I stopped off at the booth for the Poetry Center of Chicago, which was sponsoring several of the day's readings. This may have been the first time someone's ever given me something for free just for being a blogger: I was handed a copy of reVerse, a CD on which I can hear Li-Young Lee and Lou Reed. Cool. I duly promised to review it. Then I bought a copy of Lee's Book of My Nights to assuage my guilt.
After picking up John Dos Passos's Manhattan Transfer for $2, I found the booth of Third World Press, the Chicago-based publisher of Gwendolyn Brooks and other major African American poets; I leafed through a copy of Amiri Baraka's Wise, Why's, Y's that I regret not getting. From there I stumbled upon a table staffed by three languid and attractive employees of Poetry magazine, who casually encouraged me to take any issues I wanted for free; that seemed like a fair price, so I assented. I see that they've altered the cover format for the first time in decades. ("We've got $100 million! What do we do now?" "Hire a graphic designer!")
After consuming what was mysteriously described as a "kid's burger," I made my way back to the blissfully air-conditioned room where the poetry readings were taking place. As I entered the nearly full room, a festival employee stopped me and asked me if I had seen Li-Young Lee. Um, no, I hadn't. Puzzled, I wandered up to the front of the room and paused, looking for a seat. As I stood there near the podium, members of the audience began looking up at me expectantly. Oh my God, I thought. They think I'm Li-Young Lee.
I toyed with the idea of pulling Lee's book out of my bag and beginning to read from it.

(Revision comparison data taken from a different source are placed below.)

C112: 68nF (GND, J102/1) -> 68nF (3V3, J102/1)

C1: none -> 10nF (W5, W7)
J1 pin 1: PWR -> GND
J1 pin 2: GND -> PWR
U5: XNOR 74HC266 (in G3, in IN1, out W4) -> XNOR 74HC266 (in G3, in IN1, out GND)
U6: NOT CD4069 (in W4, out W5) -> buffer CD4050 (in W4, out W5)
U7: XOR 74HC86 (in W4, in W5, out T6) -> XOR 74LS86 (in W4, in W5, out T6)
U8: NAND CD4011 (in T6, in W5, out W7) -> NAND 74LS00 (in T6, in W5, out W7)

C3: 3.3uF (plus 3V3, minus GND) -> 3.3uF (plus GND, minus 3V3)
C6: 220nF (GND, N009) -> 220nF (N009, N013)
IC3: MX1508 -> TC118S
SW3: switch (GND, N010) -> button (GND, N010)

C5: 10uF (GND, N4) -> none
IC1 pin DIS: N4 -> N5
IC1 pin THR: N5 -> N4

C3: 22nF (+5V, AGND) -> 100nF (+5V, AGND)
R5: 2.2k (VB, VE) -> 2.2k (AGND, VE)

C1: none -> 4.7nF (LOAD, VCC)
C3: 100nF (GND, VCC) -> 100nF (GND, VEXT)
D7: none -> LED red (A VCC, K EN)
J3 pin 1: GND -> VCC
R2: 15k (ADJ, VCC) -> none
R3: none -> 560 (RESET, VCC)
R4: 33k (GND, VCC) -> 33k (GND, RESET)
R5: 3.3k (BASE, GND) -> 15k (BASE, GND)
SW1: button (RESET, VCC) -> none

But, alas, good sense got the better of me and I found my way to a seat. People were still looking at me funny. I think.
Admirably enough, Lee actually arrived early, and gave the most efficient reading I've ever seen: done in 20 minutes, giving him plenty of time to sign books and get out before the next scheduled reader. He had his hair pulled back in a little ponytail--a look I must confess to have sported myself in college--and was wearing a big blue blazer and even bigger white pants, for a vaguely Stop Making Sense effect.
I've always liked Lee; he's one of the more talented and self-aware poets of the '80s generation, and certainly a beacon of intelligence and humility among the Asian American poets of that cohort. While I don't think anyone would confuse Lee with an avant-gardist, he does share that sense of the poem in process, of a work constantly under revision. He began by reading a poem called "Live On," which he described as work in progress; after concluding he paused and said, "There's something wrong with that." For a moment he seemed as if he wouldn't be able to continue; finally he said something like "well, I can't fix it now" and moved on.
One thing that's attractive about Lee's poetry--and which pushes it beyond mere confession or memoir--is his depiction of memory as a struggle, one that he loses more often than he wins. Lines chosen at random from his reading: "I've forgotten where I'm from"; "I'm through with memory"; "Is any looking back a waste of time?" So his poetry's in part the attempt to fill those gaps in memory, with an ironic awareness of the task's impossibility and even its absurdity. "Live On" created a kind of fantastic ancestry, imagining that "turning away was a survival skill my predecessors acquired" and remarking that "my name suggests a country in which bells were decorated." Lee said of another poem: "I can't tell whether this one is called 'Immigrant Blues' or 'Self-Pity.'"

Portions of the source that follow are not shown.